Il 26 settembre, in occasione di una conferenza stampa presso la sede della Rete Europea per l’Africa centrale (EURAC) di Bruxelles, i vescovi della Conferenza Episcopale Nazionale del Congo (CENCO) hanno dichiarato che «un eventuale terzo dialogo distorcerebbe inevitabilmente l’accordo del 31 dicembre 2016» e che, in tale dialogo, non intendono assumere un ruolo di mediazione, come nel precedente. Il presidente della CENCO, Mons. Marcel Utembi ha dichiarato: «Vogliamo essere logici e coerenti con noi stessi. Il 90% dell’accordo del 31 dicembre 2016 non è ancora stato attuato. Non potremo moderare un terzo dialogo quando il precedente non è ancora stato attuato». Nello stesso tempo, i vescovi cattolici hanno invitato l’Unione Europea ad un atteggiamento di coerenza nei confronti della crisi politica congolese. «Chiediamo all’Unione Europea di avere una politica coerente sulla crisi congolese.

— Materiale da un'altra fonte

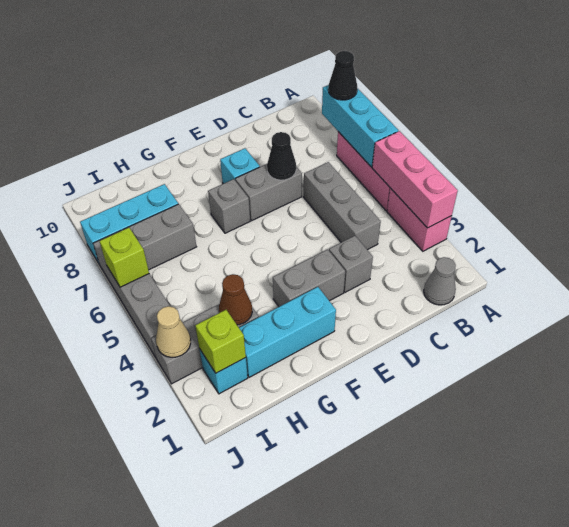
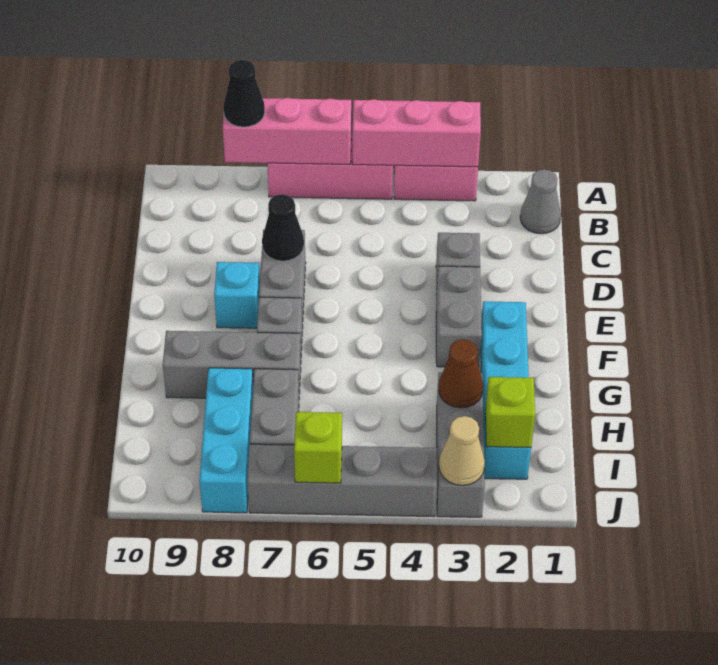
cyan brick A6:A8 level 2 -> pink brick A6:A8 level 2
grey brick C4:C6 level 1 -> grey brick G7:G9 level 1

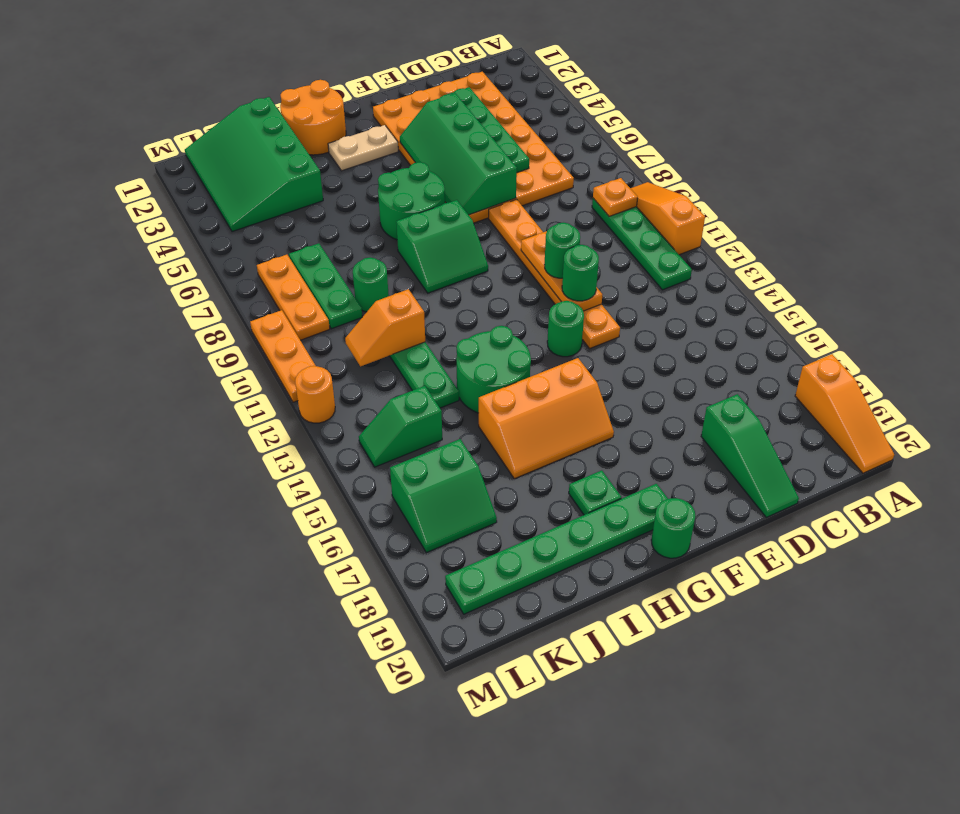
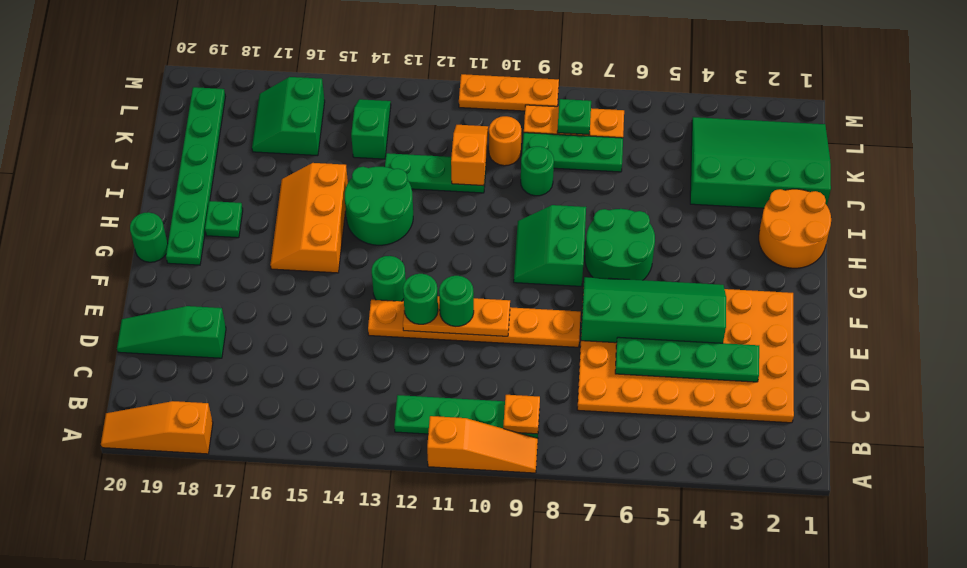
tan plate G3:H3 level 1 -> none
none -> green plate L8 level 2
orange round brick M12 level 1 -> orange round brick K10 level 1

Temiamo che, alla luce degli ultimi sviluppi, alcuni Paesi europei cambino le loro posizioni», ha dichiarato il Vescovo di Kisangani.

Mons. Utembi ha inoltre respinto qualsiasi possibilità che un ecclesiastico possa dirigere un qualsiasi tipo di transizione politica nella RDCongo. «Non sarà un ecclesiastico a prendere le redini del paese. Crediamo che i laici non debbano essere sottovalutati. I vescovi non possono fare tutto. Non aspettatevi un colpo di stato da parte della CENCO. Il nostro ruolo è un altro. Rimaniamo nel nostro ruolo pastorale e profetico. Come pastori, noi facciamo un appello alla responsabilità, alla buona fede degli uni e degli altri, per rispondere alle aspirazioni del popolo», ha affermato Mons. Utembi. Da parte sua, il P. Clément Makiobo Malelo, della Commissione Episcopale Nazionale Giustizia e Pace del Congo, ha aggiunto che «l’appoggio alla CENI deve essere condizionato all’attuazione delle conclusioni dell’accordo del 31 dicembre 2016. Per molti Congolesi, la CENI è diventata una cassa di risonanza della maggioranza presidenziale».[11]

 

In un’intervista, il vicepresidente della Cenco, Mons. Fridolin Ambongo, è stato molto critico nei confronti della Maggioranza Presidenziale (MP). Secondo lui, le motivazioni che guidano la Maggioranza nel moltiplicare le iniziative di dialogo sono quelle di rimanere al potere. Egli ha affermato che la missione di mediazione della Cenco nel dialogo del Centro Interdiocesano non è potuta arrivare a termine a causa della volontà di mantenersi al potere. «Non si può terminare una missione con delle persone che usano il dialogo come trampolino per rimanere al potere», ha egli detto in modo estremamente chiaro.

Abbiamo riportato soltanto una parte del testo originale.